Antes de haver a recomendação, o MP já havia lançado campanha de sensibilização junto aos organizadores das romarias, no sentido de que orientassem a população a procurar um meio de condução mais seguro para seguir ao seu destino.
"A nossa preocupação surgiu há pouco mais de quatro anos, quando esse tipo de transporte era feito de forma abundante. Muitas famílias, ainda hoje, viajam com crianças e pessoas idosas transportadas nas carrocerias", disse o procurador Sérgio Louchard, durante a expedição da recomendação.
Iniciou-se, a partir de então, um trabalho de conscientização junto às autoridades municipais de Canindé e aos coordenadores do santuário, com o objetivo de substituir gradativamente o transporte em pau de arara. Houve grande diminuição do uso deste tipo de veículo, contudo, segundo Louchard, na romaria de 2013 a equipe do MP flagrou um comboio com 11 carretas transportando pessoas.
Com o fato, foi instaurado inquérito civil público na comarca local, possibilitando estudo mais abrangente sobre a situação e soluções mais efetivas para coibir os atos infracionais.
Algumas excepcionalidades podem ser toleradas, segundo estabelece a resolução nº 82 do Conselho Nacional de Trânsito (Contran), como o uso de pau de arara em áreas onde não há linhas regulares de ônibus. Para tanto, os caminhões precisam oferecer condições mínimas de segurança, como assentos com encosto, cobertura com material resistente e carroceria com guardas altas. Em seguida, é necessário obter uma autorização provisória emitida por autoridade competente. "Ocorre que o abuso da utilização do transporte em carrocerias nos levou a fazer essa recomendação. Viagens longas e cansativas, sem haver sequer um banheiro", ressalta Sérgio Louchard.
A promotora Lucy Rocha lembra que a recomendação visa, sobretudo, à obediência às normas de trânsito. "Num caminhão com mais de 100 pessoas, se houver um acidente será de proporções muito grandes".
Para o procurador federal Celso Leal, representante do MPF no Ceará, a prática de conduzir pessoas em carrocerias é "desumana". "Já passou do momento de se tolerar esse tipo de transporte, que leva pessoas como animais, como carga. A partir de hoje ficou claro que nem o MP nem as autoridades de trânsito irão permitir a perpetuação dessa prática.
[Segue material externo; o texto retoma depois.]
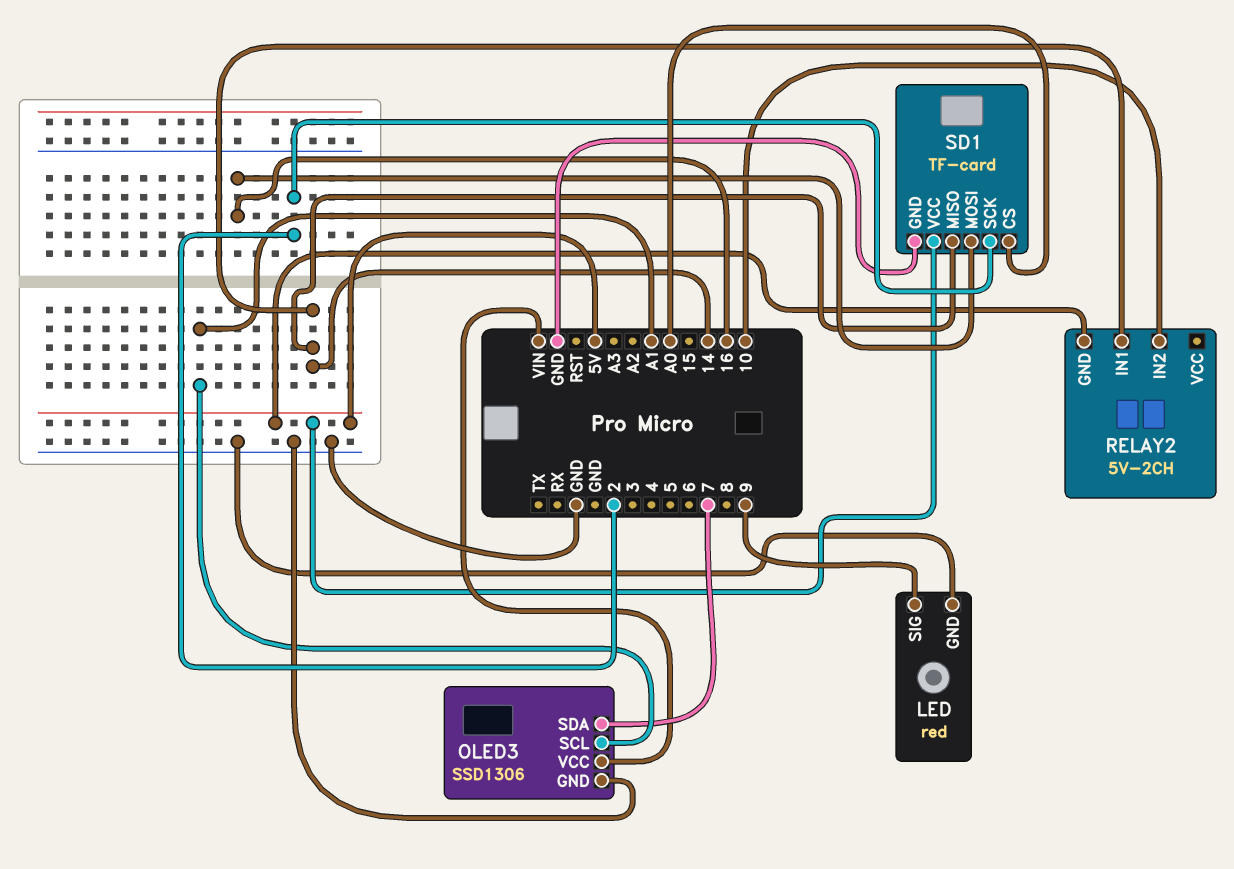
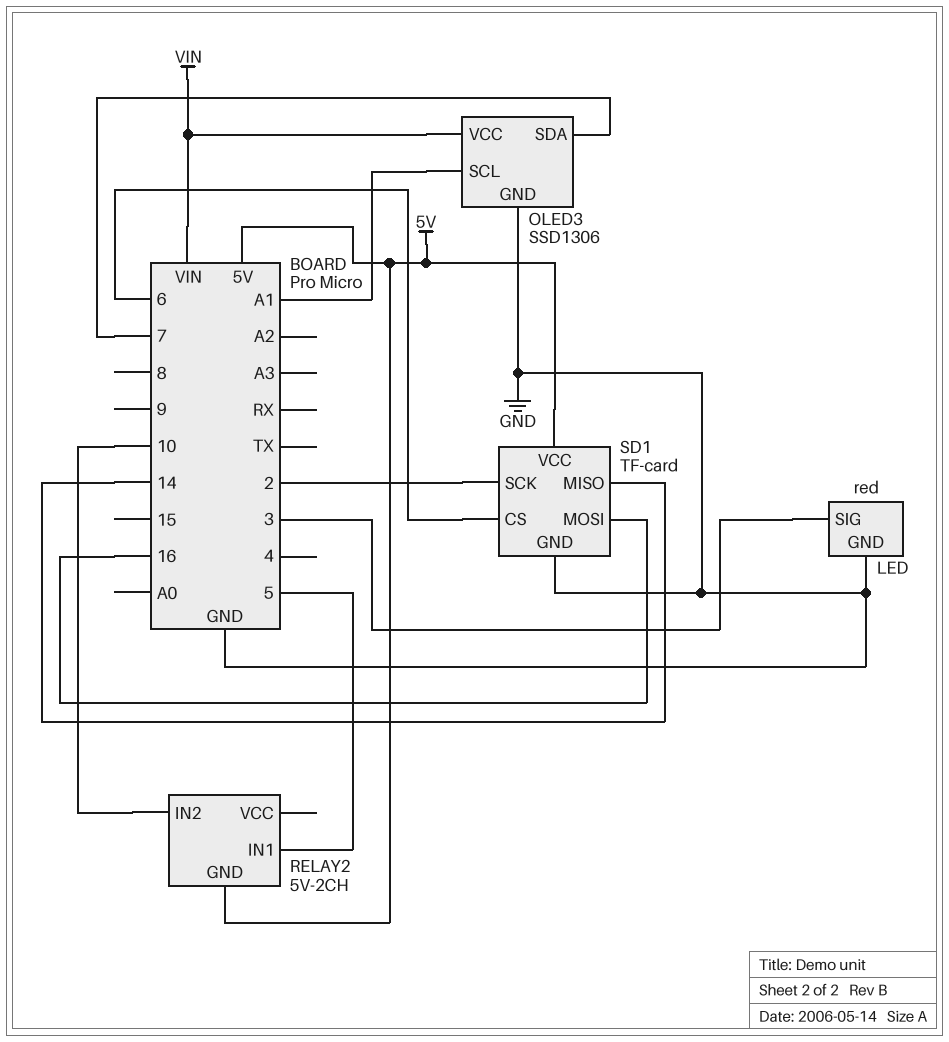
LED pin SIG: 9 -> 3
RELAY2 pin IN1: 14 -> 5
SD1 pin CS: A0 -> 6

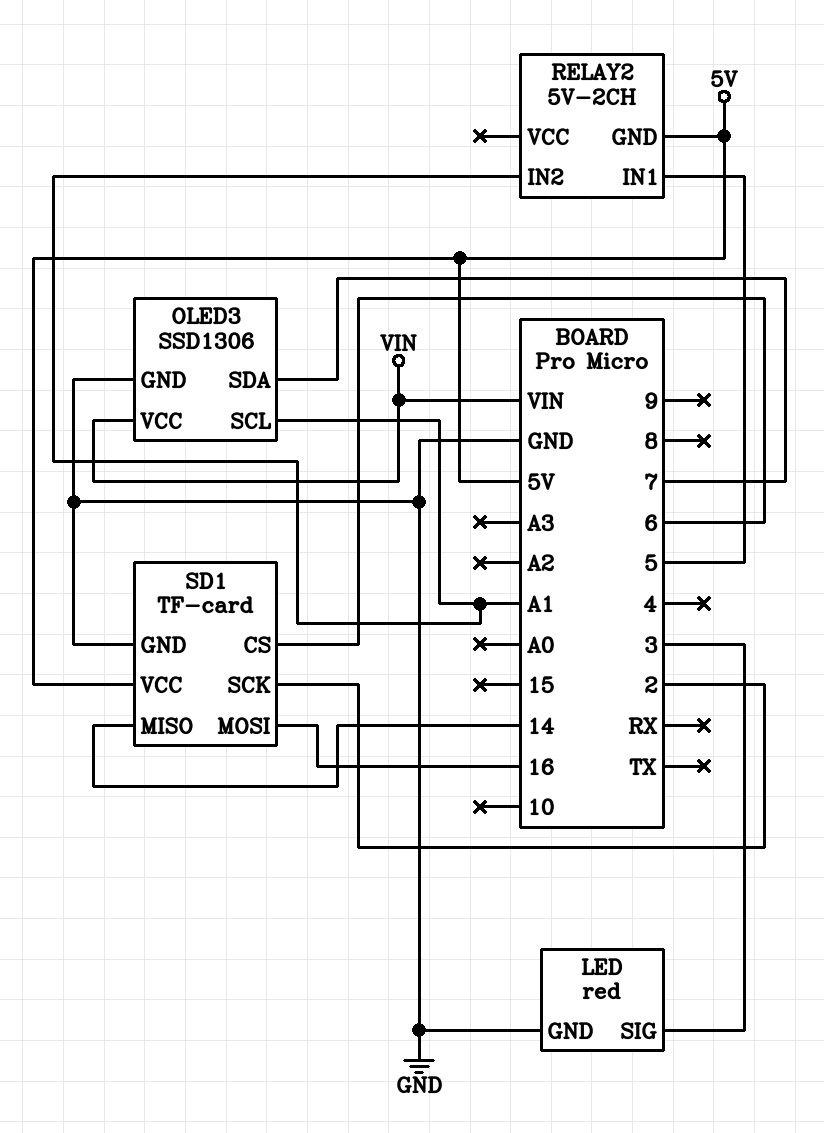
RELAY2 pin IN2: 10 -> A1

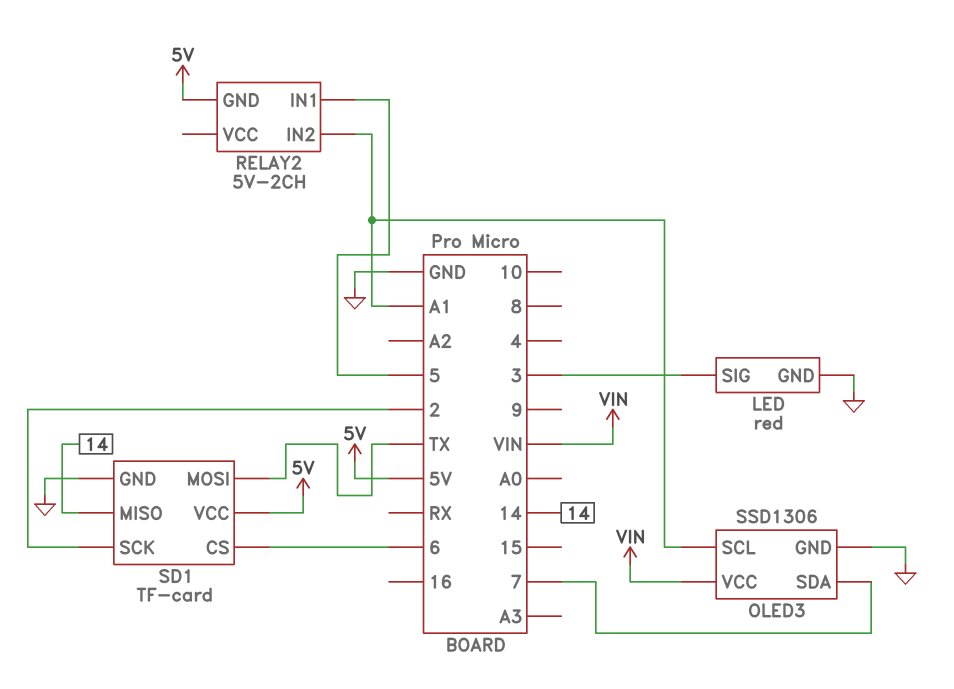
SD1 pin MOSI: 16 -> TX

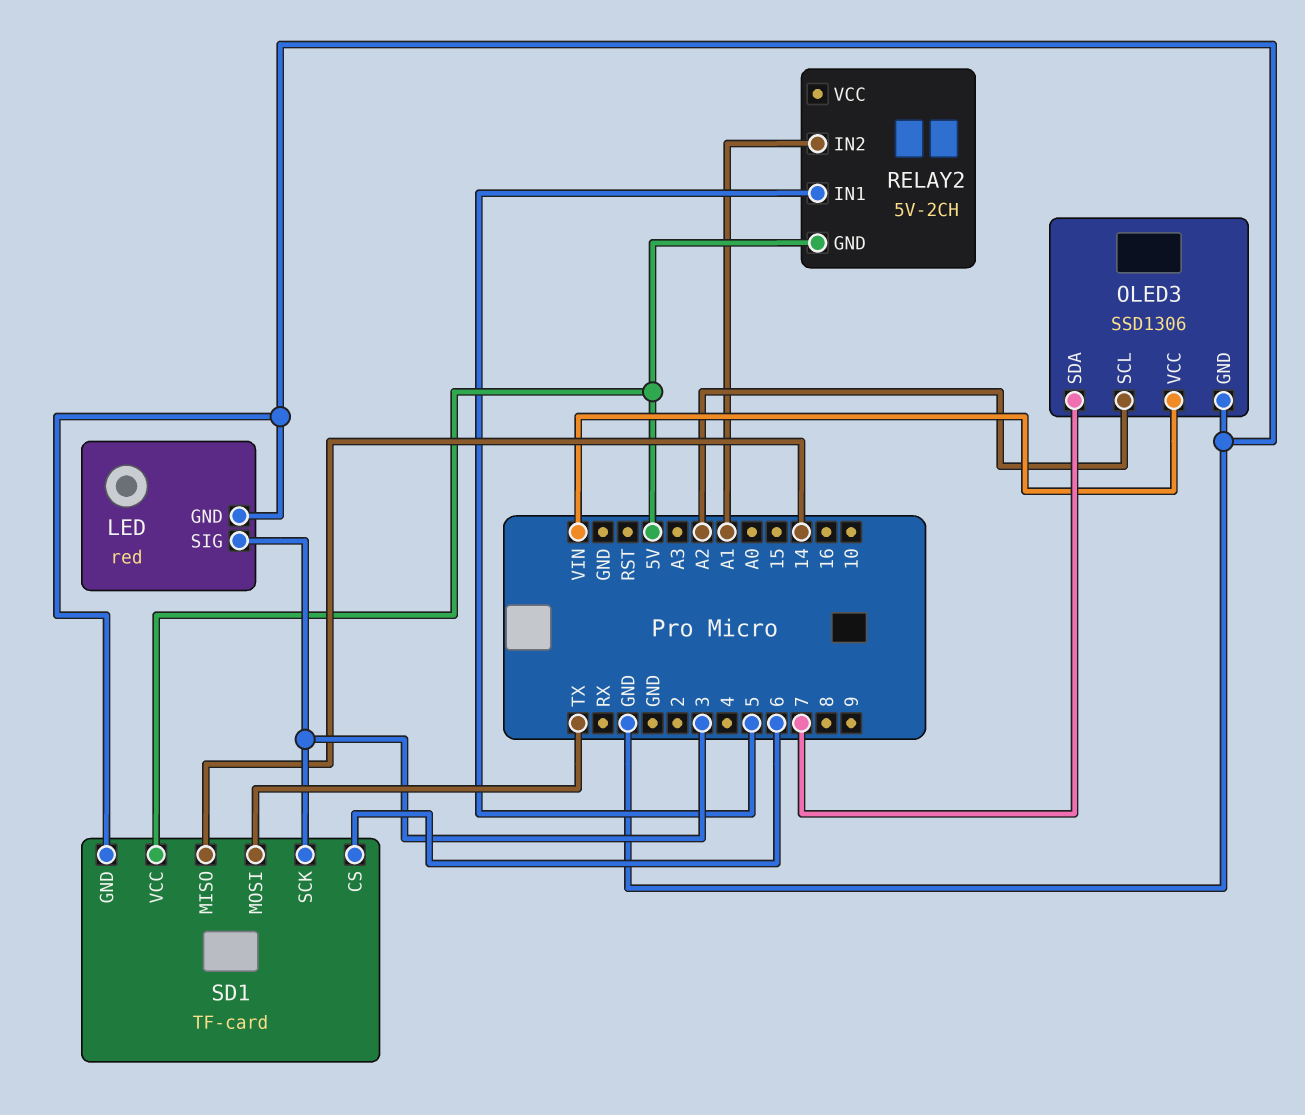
OLED3 pin SCL: A1 -> A2
SD1 pin SCK: 2 -> 3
Esperamos que em breve o trabalho bem sucedido aqui seja estendido a todo o Brasil, sobretudo ao Nordeste", diz.
Nas rodovias federais, há dez anos não são registrados acidentes associados às romarias. Para o inspetor da PRF, Gláudio Moura, o fato se deve à utilização de vias alternativas pelos condutores de paus de arara, que sabem da fiscalização efetiva nestas estradas. Para Moura, é necessária a mudança de cultura por parte dos peregrinos religiosos.
"O romeiro acha que paga promessa sofrendo. Mas a fé dele tem que ser maior, porque a preservação de vidas tem que ser priorizada. A PRF tem intensificado a fiscalização ao longo desses quatro anos e as incidências vêm diminuindo", completa.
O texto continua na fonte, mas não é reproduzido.